Safed Haathi (lit. 'White elephant') is an Indian Hindi film made by Tapan Sinha in 1978. It won National Film Award for Best Children's Film in 1978. It got a ‘Special Jury Award’ in the Sixth Competitive Festival "The Child In Our Time" 1983 in MIFED (Mercato internazionale del film e del documentario), Milan, Italy. It also participated in several prestigious, International Film Festivals held at Berlin, Moscow, Tashkent, Cannes, Adelaide, Sofia, Cairo, Gijon, etc. where it received high acclaim for its contemporary theme, preservation of flora and fauna and emphasis on qualities of chivalry, adventure and integrity of character in children.

==Plot==
Sibu lives with his uncle, aunt and sister Rani in a small village. While his uncle is indifferent to him, his aunt is very cruel. Mynah, a talking bird, is his best friend.

One evening his aunt asks him to take a sari to her mother who lives in another village, which is a route through dense forests. As Sibu is crossing the forest, it gets dark and he decides to rest for a while and falls asleep. He wakes up startled by the terrible roar of a ferocious tiger who is about to attack him when a huge white elephant emerges and rescues Shibu from certain death. The tiger is frightened and runs away and the magnificent white elephant, whom Shibu names "Airawat" and he become friends.
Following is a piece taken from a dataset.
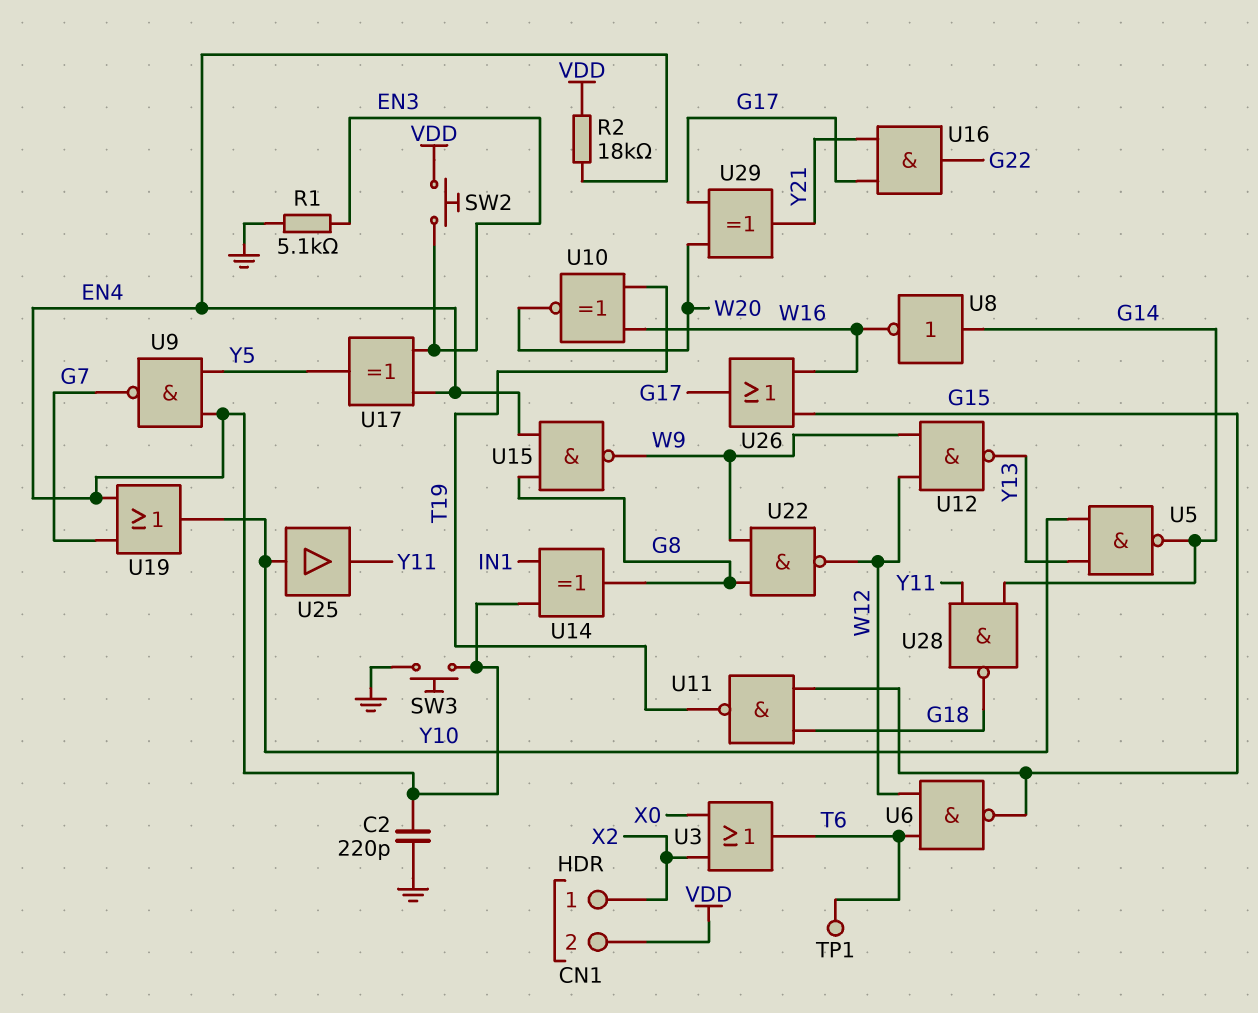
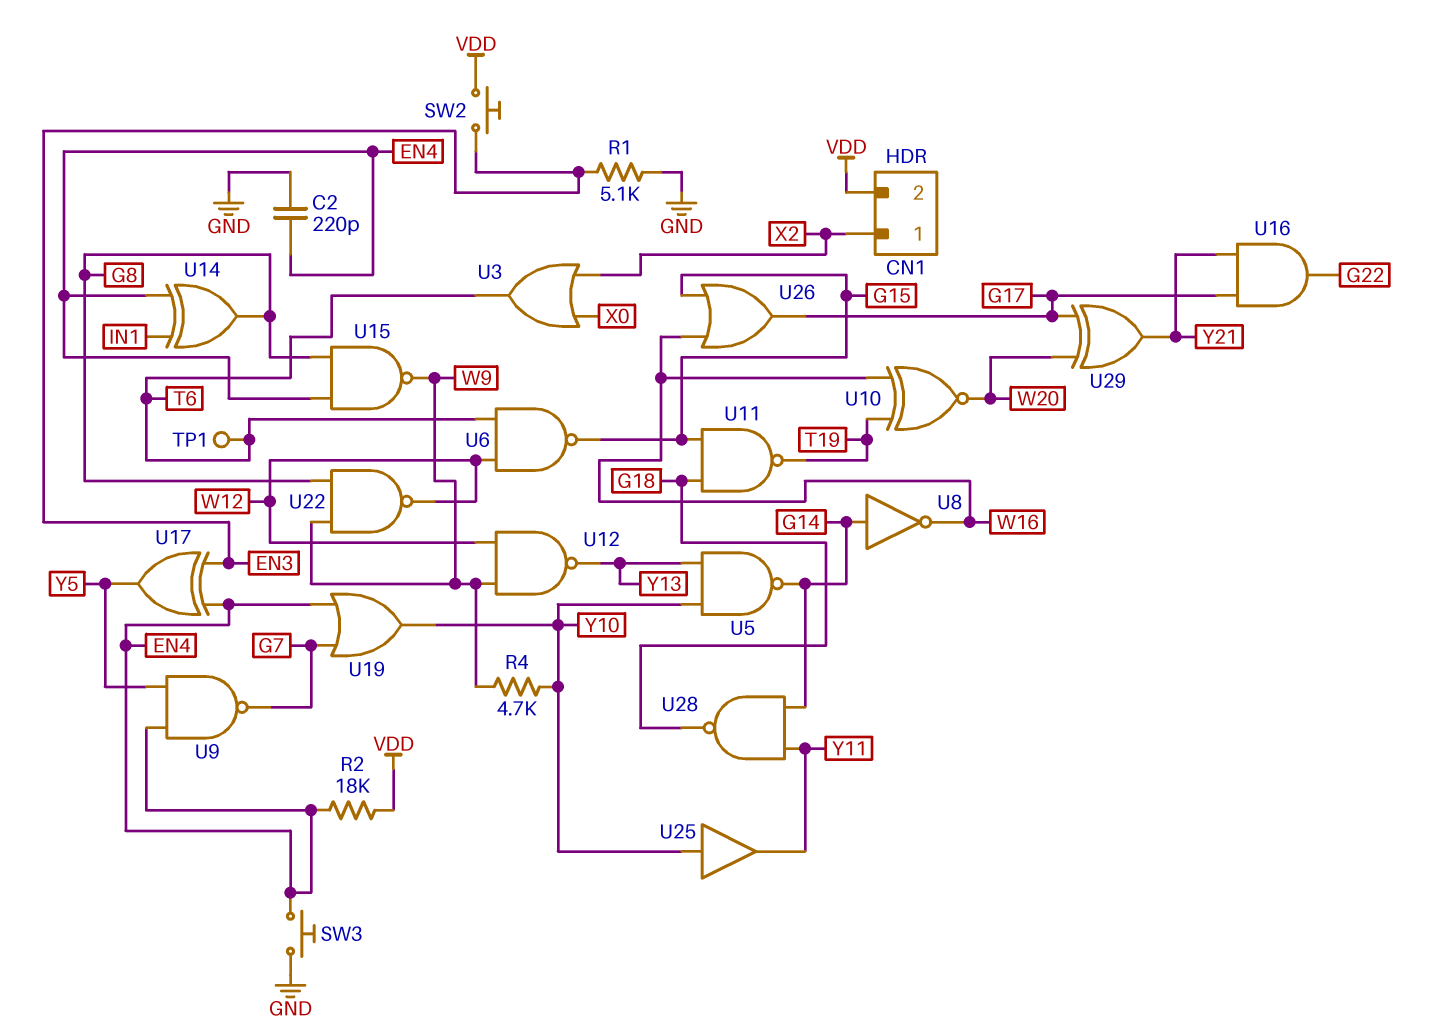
R4: none -> 4.7k (W9, Y10)

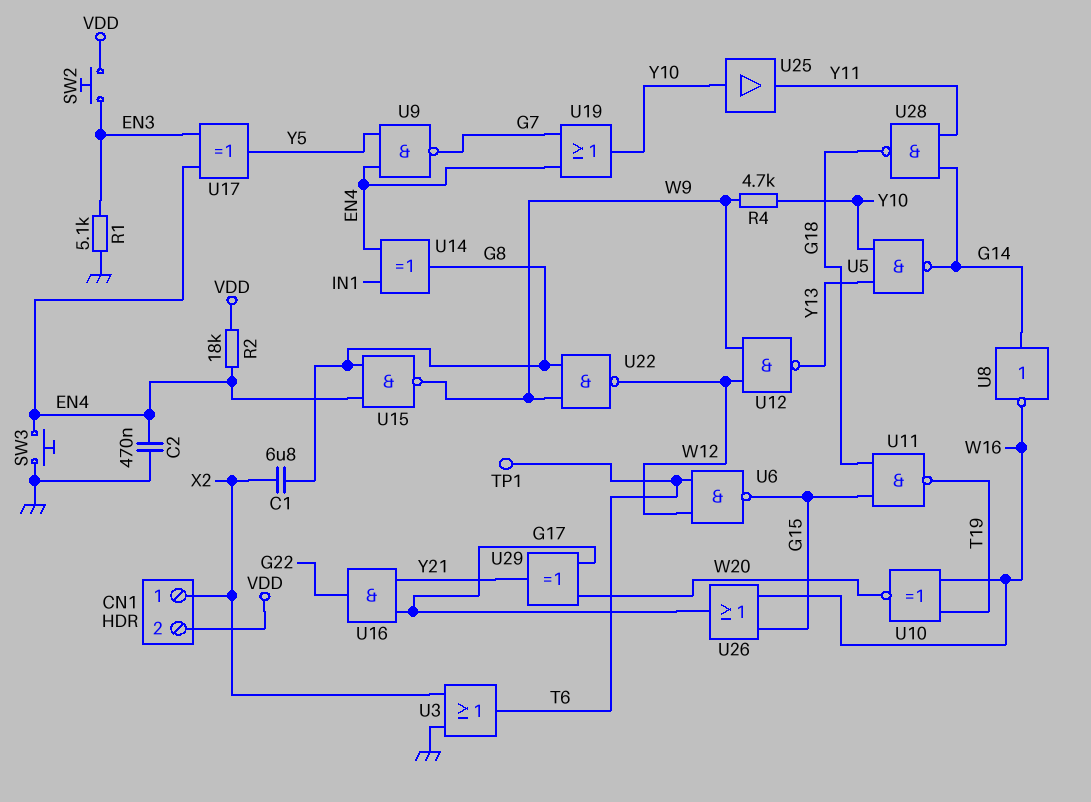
C1: none -> 6.8uF (G8, X2)
C2: 220pF (EN4, GND) -> 470nF (EN4, GND)
U3: OR (in X0, in X2, out T6) -> OR (in GND, in X2, out T6)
Next morning Sibu safely reaches the other village and hands over the sari to his aunt's mother. She gives him some money in return to buy himself some treats. With that money Shibu buys some bananas and after returning to the forest, feeds his new friend, Airawat, who is very pleased and gives him a precious gold coin. Sibu returns home with the coin and tells Rani about his new friend and shows her the gold coin. She forbids Shibu to tell anyone, especially their greedy aunt and uncle and asks him to keep the entire incident a secret. Eventually the gold coin is found by Shibu's aunt and uncle. They become extra sweet to him and very cleverly trace out the origin of the gold coin to the White Elephant by following Shibu when he returns to the forest to meet Airawat.

Meanwhile, a Maharaja comes to the village for hunting. He strikes his tent near the forest and Sibu's uncle and aunt tell the Maharaja about the existence of the white elephant, which is very rare to spot. The Maharaja promises them a handsome reward if they can lead him the White Elephant. The Maharaja gives some money to the Uncle and Aunt when Sibu is handed over to him by them. While returning to their village, both Aunt and Uncle are killed by wild animals in the jungle. The Maharaja swears to capture the white elephant and learns about Sibu's friendship with Airawat from Sibu's uncle and decides to set a trap.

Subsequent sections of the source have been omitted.